Re:Not just when closing a program

[viperidaenz]

That could be related to the hardware acceleration. If I had to guess, the Windows desktop would need to wait for the game to release it's GPU resources and load its own in to the GPU memory.

Back in the XP days, going from game to desktop was very quick, but going from desktop back to game was very slow. When Vista came along, the Os started using the GPU to accelerate the desktop. Made it slow both ways

Re:I don't get it.

[epine]

Combine that with the 200 second delay to get through the lock, and the responsiveness is easily explained.

I didn't believe that number for the first microsecond. Where was your brain? Stuck on "easily explained"?

From the original:

And, if each of these readying events happened after the thread had held the lock for just 200 microseconds then the 5,768 readying events would be enough to account for the 1.125 second hang.

Even Microsoft would notice 24 cores sharing a 200 s group hug.

If the question had been "total number of photons emitted from the sun over the last 4.3 billion years", I would accept +/- six orders of decimal magnitude as constituting a reasonable effort. In this case, not so much.

Fork Bomb !

[BESTouff]

Soo, that means that a simple DoS is possible via old-school fork bombs ? In 2017 ? Well done Microsoft !

OS and process scheduling

[DrYak]

More specifically, why are OSes not designed, and computing hardware not designed, so that the GUI cannot be slowed down by other slow processes, process switching, or I/O / virtual memory thrashing.

That's why OSes such a Linux (not even over-optimized for responsivity) have an entire zoo of CPU schedulers and IO schedulers.
(with BFQ being the latest popular IO scheduler for responsivity),
and linux specifically has hte non-POSIX "CGROUPS" extension that enables it to arrange the various processes into a tree hierarchy with each node supporting its own scheduling tactics between its childern (see demos of 256 GCC compiler jobs launched in parallel and the GUI still being responive).
(That's also part of the reasons why modern complex manager like systemd are getting popular, they have modules to handle all this : session, seats, etc. concepts that POSIX lacks)

BeOS was an OS whose entire purpose was exactly that : no matter what, keep UI responsive and avoid media stuttering.
(Well, running initially on architecture with less expensive context switches did also help a lot).

The UI and user input devices should be a completely separate set of processes and memory than the rest of application processing.

Actually, in most OSes, they already are.

It should operate as a service, through data pipelines, to the rest of the applications.

That's a tiny bit less obvious.
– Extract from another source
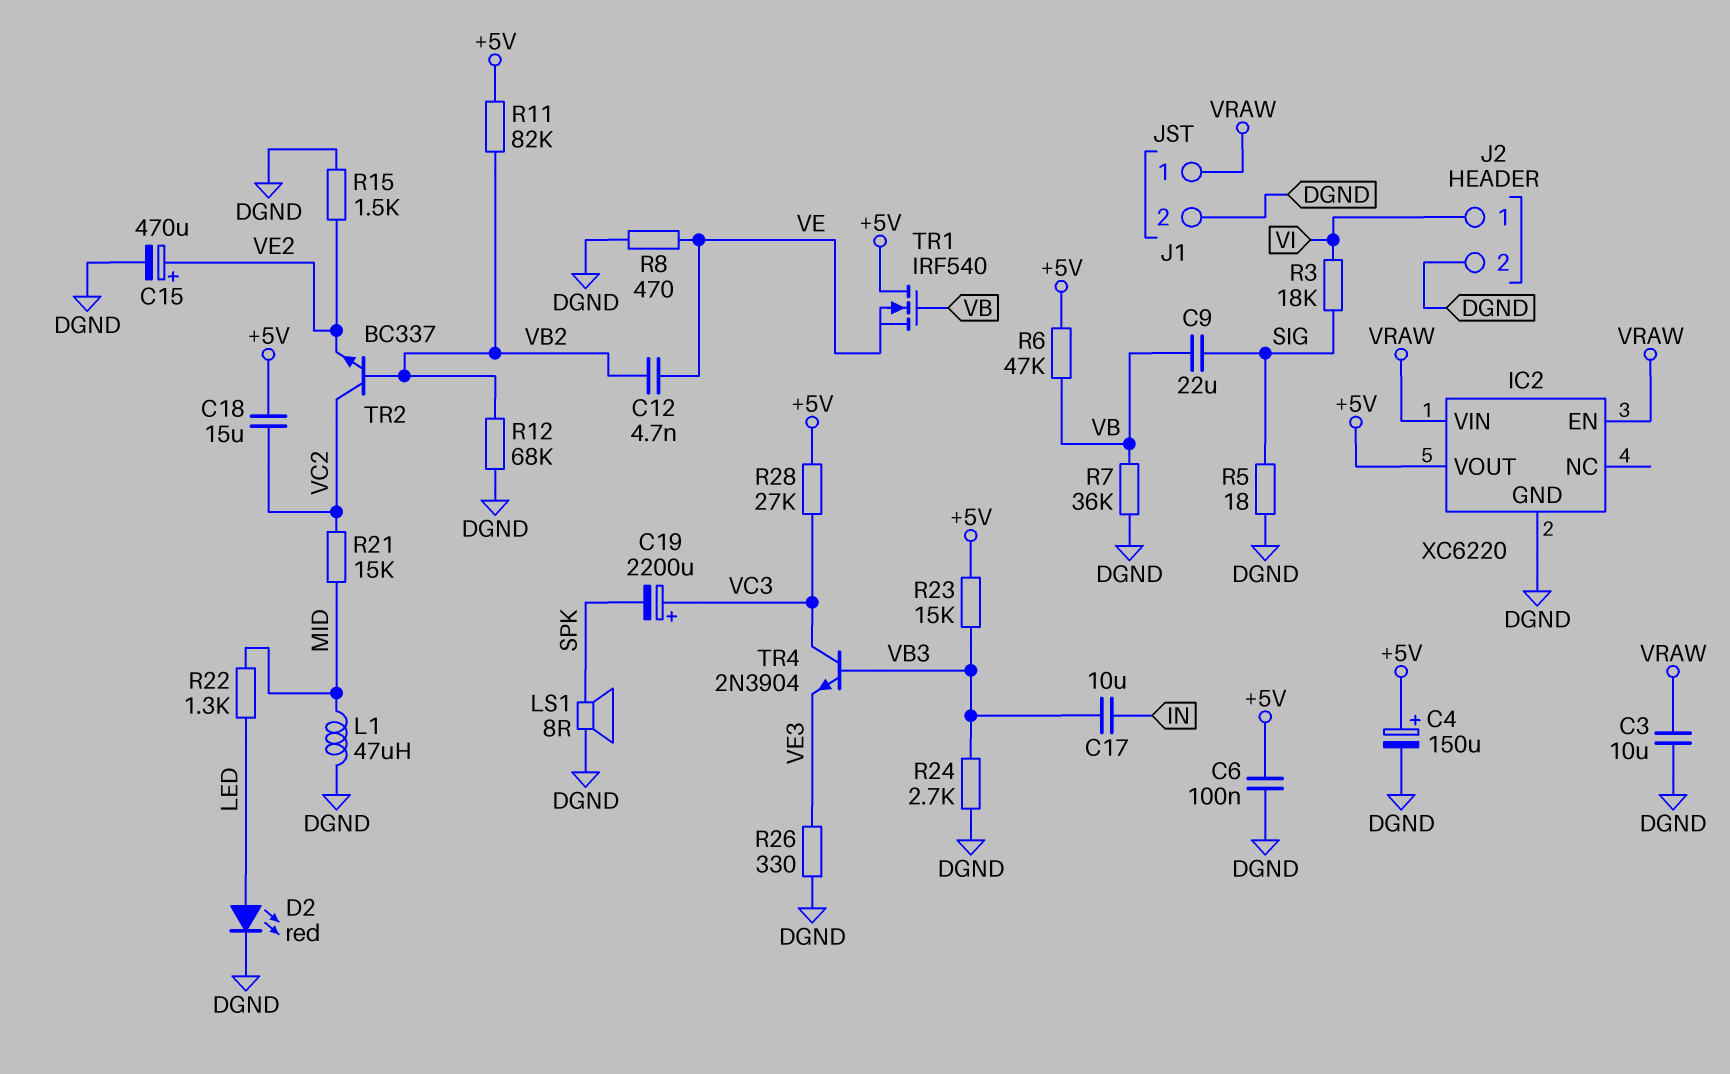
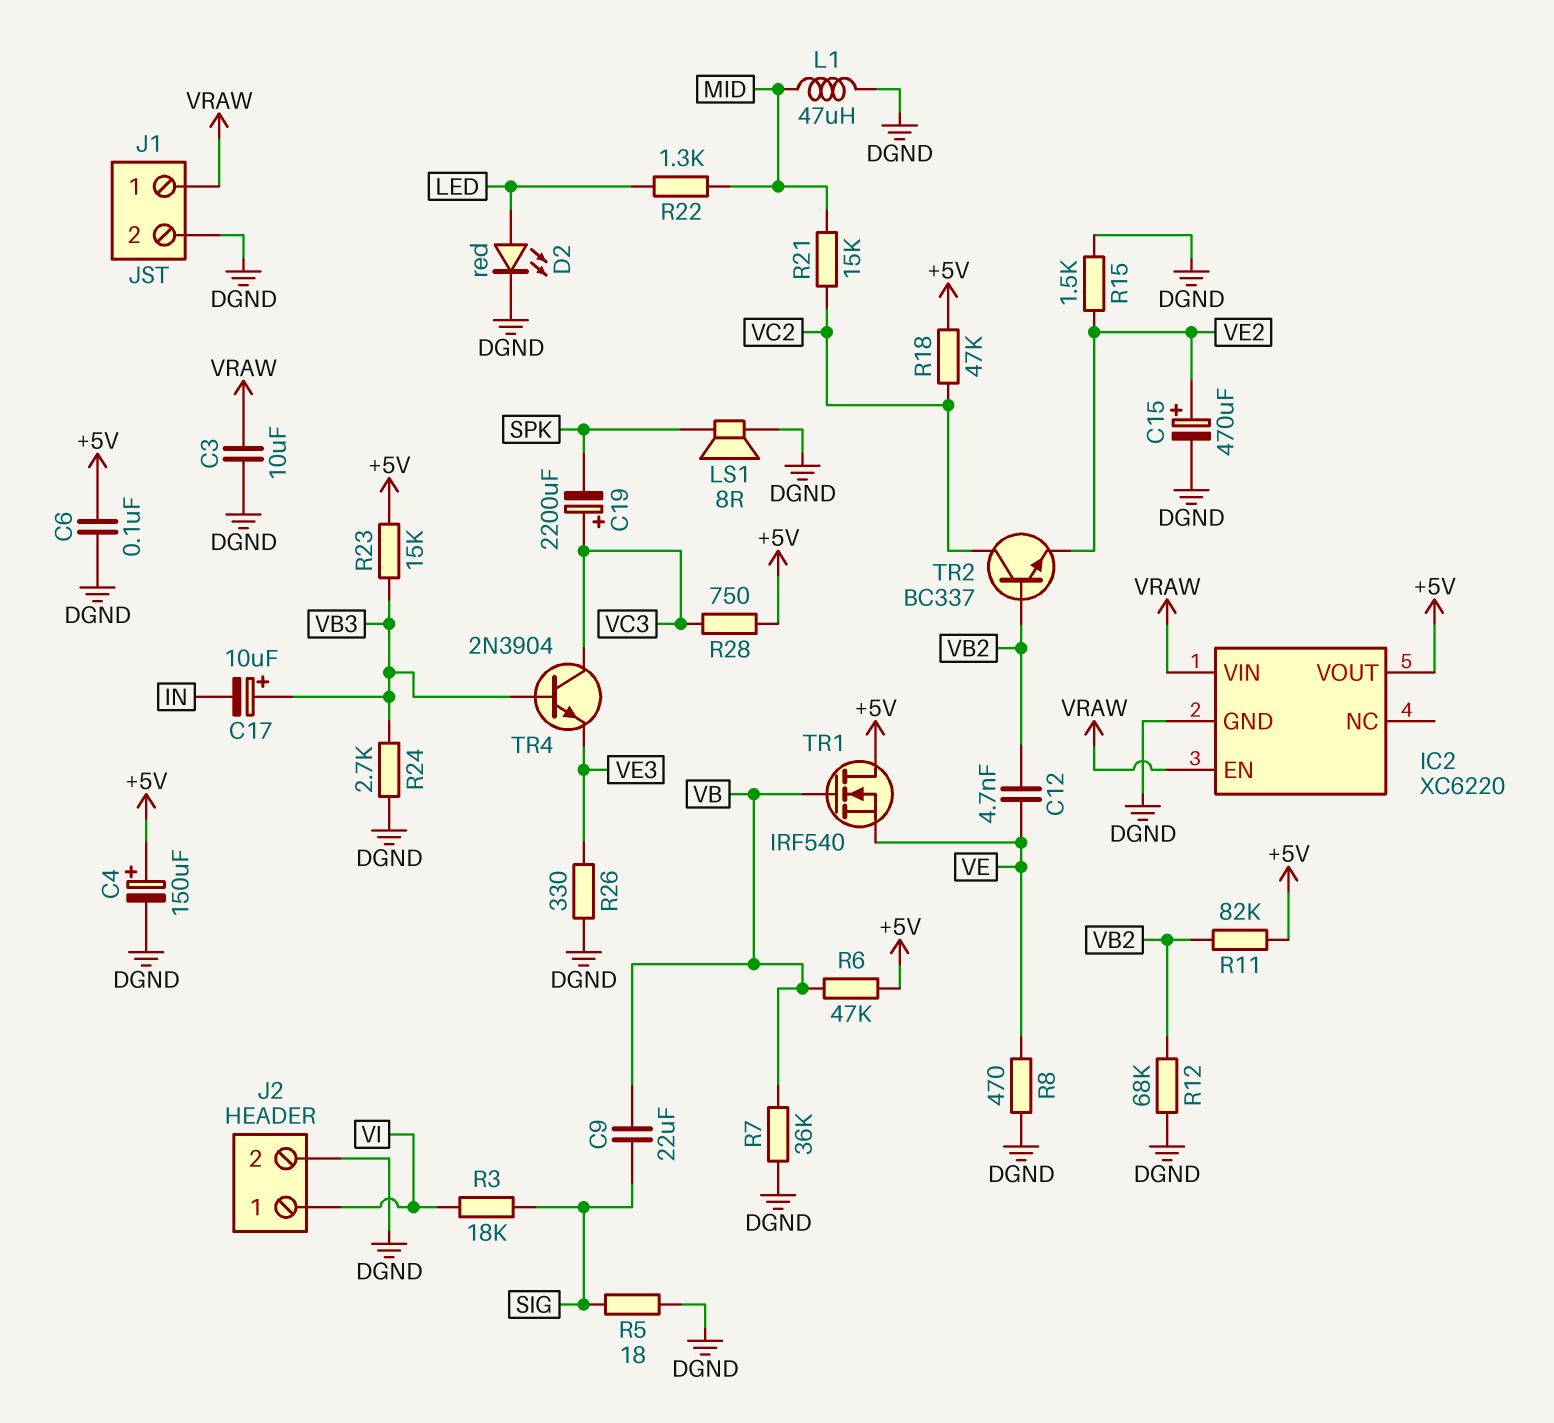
C17: 10uF (IN, VB3) -> 10uF (plus VB3, minus IN)
C18: 15uF (+5V, VC2) -> none
R18: none -> 47k (+5V, VC2)
R28: 27k (+5V, VC3) -> 750 (+5V, VC3)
Some graphical tool-kits run their UI in the main thread.
Some software would need to have the processing moved into a background thread or process.

WebApps are an obvious counter-exemple where the UI is an entirely different process (And depending on where the sever is executed - even different machine).
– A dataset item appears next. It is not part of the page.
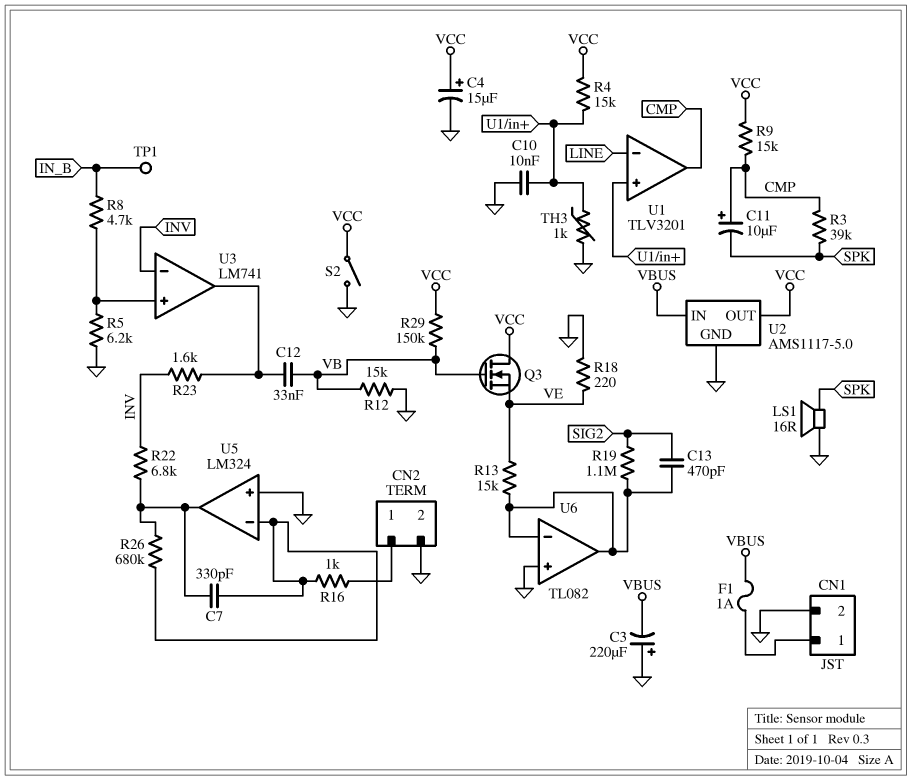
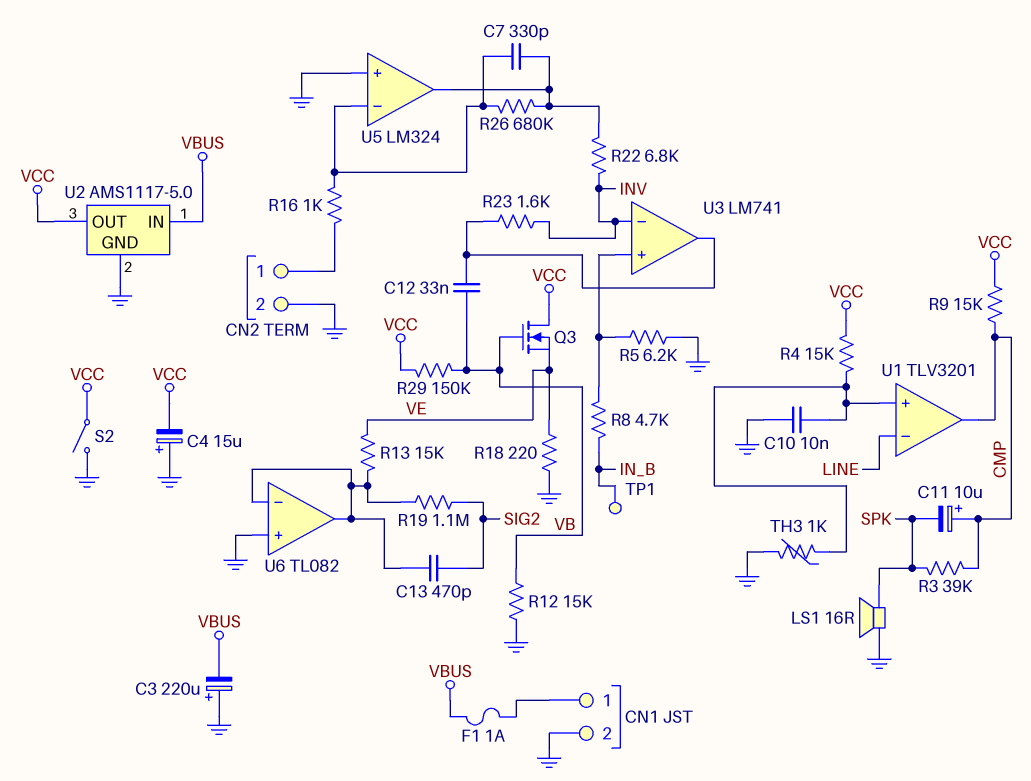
C4: 15uF (plus VCC, minus GND) -> 15uF (plus GND, minus VCC)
Or failing that, certain aspects of GUI, such as program kill controls, should be highly prioritized over pretty much everything else.
Again, slow and over-used everything else should not slow the UI and user input processes.

And then you'd complain that any complex calculation (compression of a video) takes ages, because the process is constantly being interrupted to give time to your GUI and mouse (i.e.: to the various driver and daemons and libraries processing USB and/or Bluetooth) even if they don't need.

Balancing responsivity (i.e. constantly interrupting everything just to be sure that everyone get their share of CPU cycles and IO) and performance (running as much un-interrupted as possible so the task finishes as fast as possible) is a complex dark art.

But, yeah, Windows is significantly worse at this compared to everyone else.

Which also explains you'll never see any deployment of Windows on the TOP500 (it's nearly Linux all the way, with a few excption like BSD - i.e. other Unix-type of OSes), and Azure is the only known cloud running it.
It's also why Linux is popular in most embed systems (modems, routers, smartphone, tons of IoT gizmos, smart TVs, etc. - basically nearly anything with a CPU that is not a desktop computer is likely to run some Unix-like kernel like Linux)

It's not that Linux is magic, it's that Windows is *THAT* awfully bad at anything.